Wobei uns natürlich klar ist, daß "Verfilmungen" ein bißchen das falsche Wort ist, der Deal war immer loosely based on, mal mehr, mal weniger. Und ja, ich liebe die Synchronfassungen auch sehr! Auch wenn, siehe "Tanz der Vampire", zuweilen doch recht heftig manipuliert wurde, haben die Synchronsprecher in den 60ern da Großes geleistet. Vincent Price wurde am kongenialsten von Friedrich Schoenfelder gesprochen, darf mal zitieren: "Vor allem seine Synchroneinsätze für den Amerikaner Vincent Price haben einen legendären Status." [lauschrausch.eu]









AndersSehend:
Hast Du einen Tipp für mich, welche zwei, drei Filme aus dem Corman-Poe-Zyklus ich mir wieder anschauen sollte? Ich glaube, ich habe damals alle gesehen, für mehr wird meine Zeit wahrscheinlich nicht reichen, und diesmal auf jeden Fall die Originalfassungen. Ich freue mich jetzt schon auf Prices Stimme, die ich bisher bewusst nur aus dem Thriller-Finale kenne.

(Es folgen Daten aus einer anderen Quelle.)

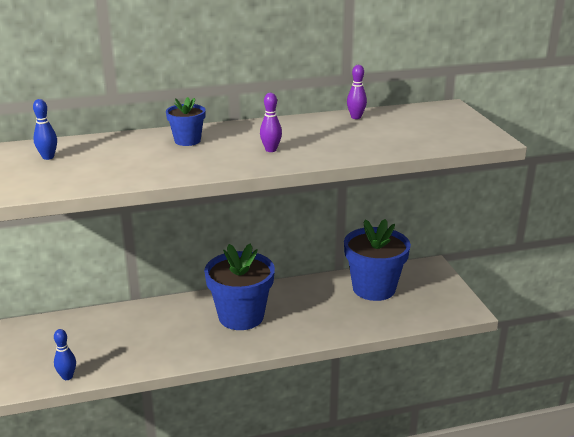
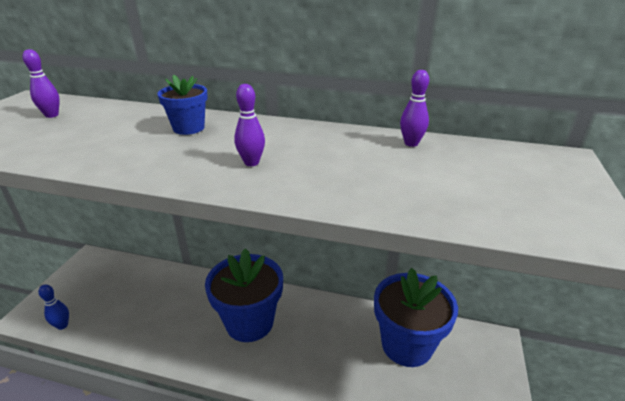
camera: 30 degrees right, 5 degrees up
(48, 157) = (52, 115): blue bowling pin -> purple bowling pin

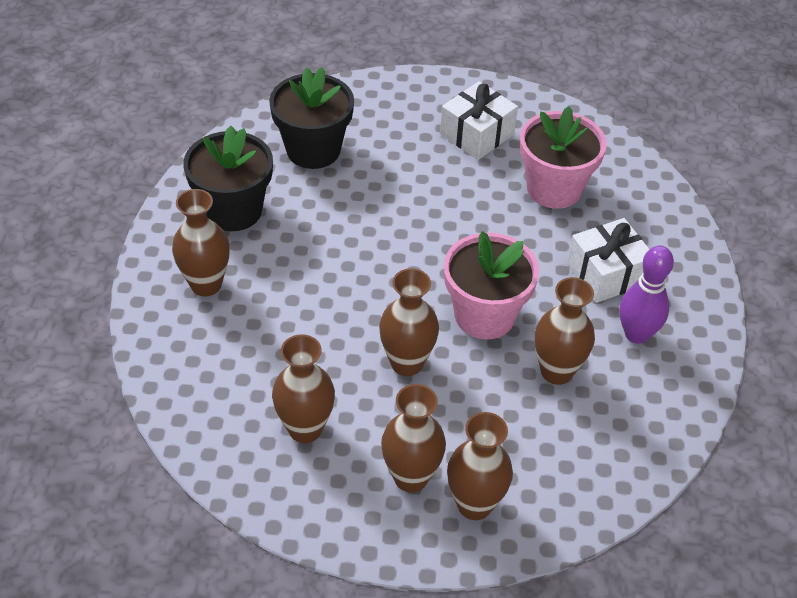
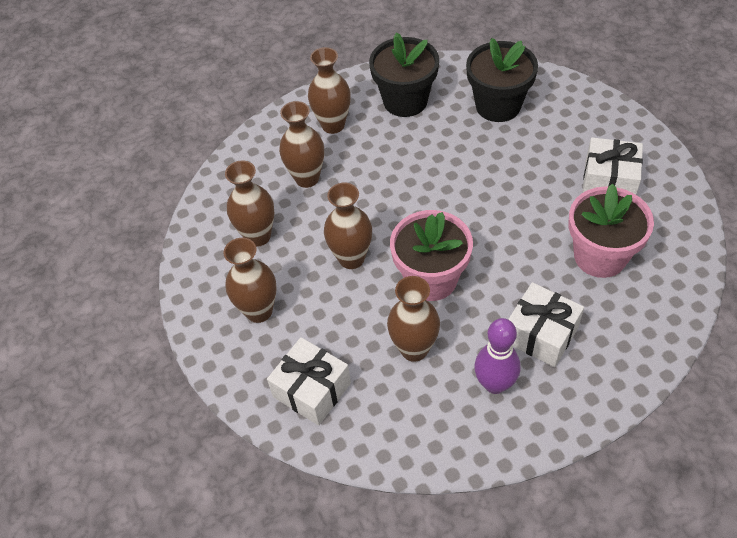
camera: 65 degrees right, 5 degrees up
(474, 504) = (261, 358): brown vase -> brown vase (307, 178)
(546, 478) = (312, 390): none -> white gift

Oyvey... the most hilarious ist wohl "The Raven" mit Price, Boris Karloff, Peter Lorre und Jack Nicholson, und alle vier kennen keinen Bahnhof mehr. "The Fall of The House of Usher" ist der Klassiker, "The Pit and The Pendulum" ein spezieller Favorit wegen Barbara Steele, "Premature Burial" ist zwar auch gut, aber ohne Vincent Price, dafür mit Ray Milland. "The Haunted Palace" ist dann ja eigentlich mehr an Lovecraft orientiert, freilich auch ein überaus gelungener Film; "The Masque of the Red Death" ist dann der opulenteste, Corman durfte den ja in den Kulissen von "Becket" drehen, in denen gerade noch Richard Burton und Peter O'Toole Atem geraubt hatten. Kameramann war übrigens Nicolas Roeg. "Red Death" ist vielleicht der ernsteste und beeindruckendste. Aber dann ist da ja noch "Tomb of Ligeia", der meiner Erinnerung nach beim "Phantastischen Film" des ZDF immer fehlte, jedenfalls kenne ich ihn erst durch die DVD. "Ligeia" war Prices Lieblingsfilm aus der Serie. Unterscheidet sich vom Rest schon dadurch, daß er Außenaufnahmen hat, wurde in Norfolk Abbey, England, on location gedreht. Price trägt eine große schwarze Sonnenbrille, die seltsam anachronistisch, weil überaus cool wirkt. Der Film hat immer exzellente Kritiken gefunden, wurde mit "Vertigo" oder Cocteaus "Orphée" verglichen.